KTP cerai mati saya mati saya masih cinta.”(Informan 3,

318-325)

Keputusan informan untuk membuka diri untuk menikah tampaknya tidak mendapatkan dukungan yang positif dari anaknya. Sehingga membuat informan untuk tidak tergesa-gesa dalam mencari pendamping hidup. Meskipun demikian, dukungan sosial didapatkan informan dari keluarga Wonogiri untuknya yang akan mencari pasangan baru.

“Ya anak kan berkembang, anak tu waktu tinggal di Wonogiri

tau harus dapet masukan keluarga Wonogiri kalau apa ya anak tu berkembang dan saya mengikuti perkembangannya gak tau nanti seperti apa. Tapi nek itu, kalau Tuhan menghendaki. Kalau semuanya mudah berarti Tuhan menghendaki, tapi kalau itu sulit berarti Tuhan tidak menghendaki gitu aja.” (Informan 3, 342-347)

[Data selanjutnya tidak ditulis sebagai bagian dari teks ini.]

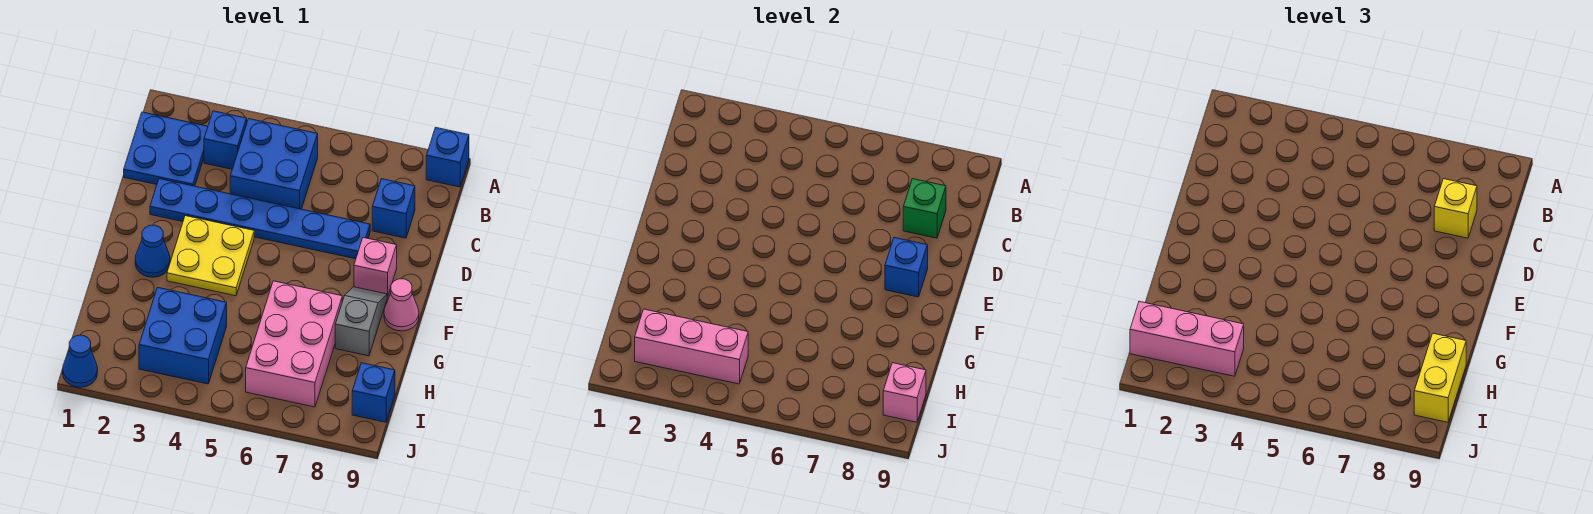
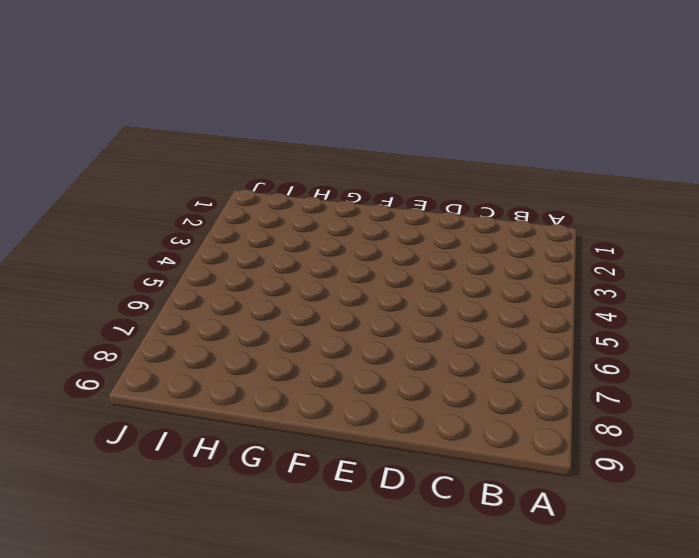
none -> blue brick A9 level 1
none -> blue plate B1:C2 level 1
none -> blue brick B3 level 1

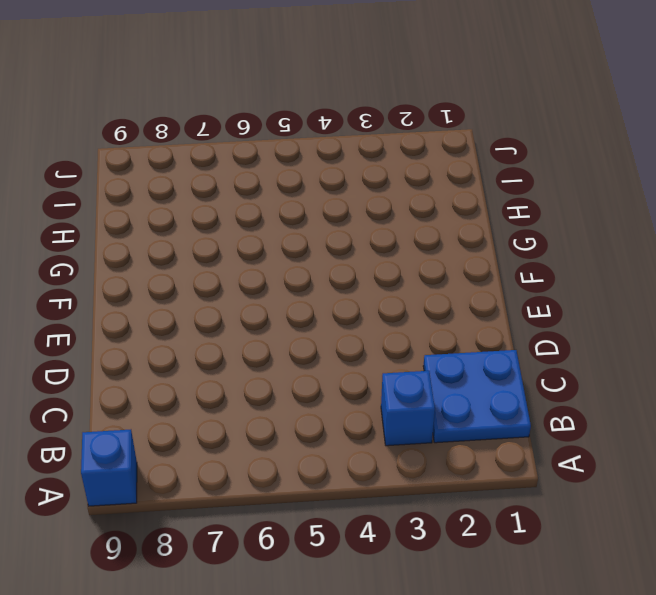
none -> blue brick B4:C5 level 1
none -> blue brick C8 level 1
none -> blue plate D2:D7 level 1

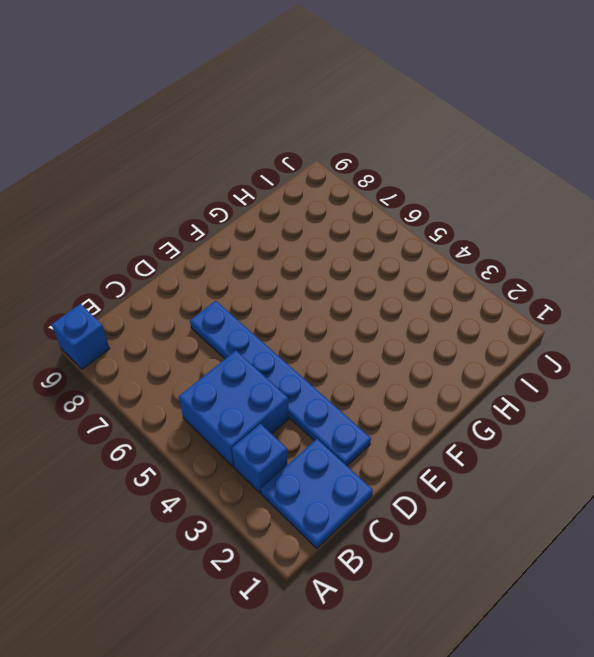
none -> blue brick C8 level 1
none -> yellow plate E3:F4 level 1
none -> pink brick E8 level 1

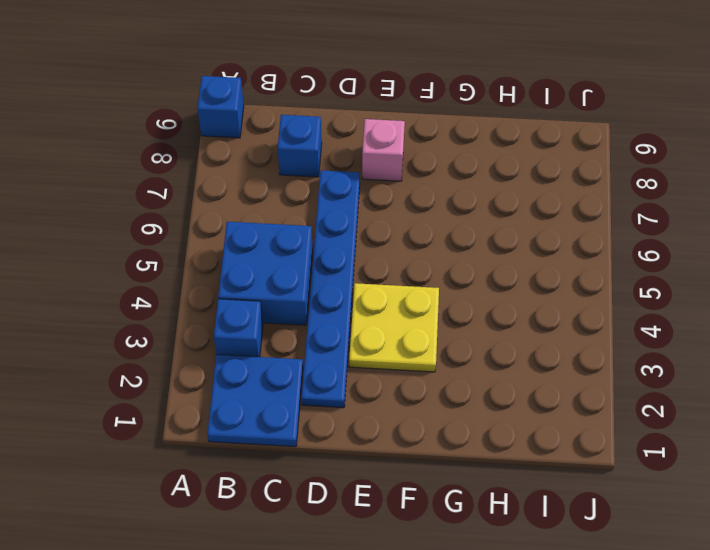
none -> blue cone F2 level 1
none -> grey slope F8:G8 level 1 top G
none -> pink cone F9 level 1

Keinginannya dalam memberikan yang terbaik bagi anak informan adalah dengan cara tidak ingin membuat anak kecewa

dengan dirinya. Ia selalu menyeimbangkan ego diri dan anak pada saat ia akan memilih calon untuk pendamping hidupnya.

“Harus menanamkan bahwa ayah itu seperti, kalau soal saya senang sama wanita, itu liat pribadi anak. Orang itu kan harus liat anak, harus memikirkan ego anak harus seimbang.” (Informan 3, 334-336)

e. Makna Pengalaman Informan Terkait Menjalani Peran sebagai Orang Tua Tunggal

Bagi Informan selama ini pengalamannya terkait berperan menjadi ayah sebagai orang tua tunggal merupakan pengalaman yang positif. Hal ini karena selama berperan menjadi ayah sebagai orang tua tunggal, ia banyak berperilaku yang berguna bagi orang lain terutama anaknya. Keinginannya untuk selalu memberikan contoh yang baik dan memperhatikan masa depan anak dinilai sebagai sesuatu tugas utama sebagai seorang ayah sebagai orang tua tunggal. Oleh karena itu, informan memaknai perannya yaitu ayah sebagai orang tua tunggal sebagai sesuatu yang dapat berguna bagi kehidupan orang lain.

“Saya menjadi contoh yang baik bagi anak, saya gak boleh meski saya orang tua terus saya bebas, saya memperhatikan masa depan dia, menanamkan nilai-nilai yang saya harapkan. Saya harus istilahnya sesuai keinginan saya, dan saya sesuai keinginan saya.”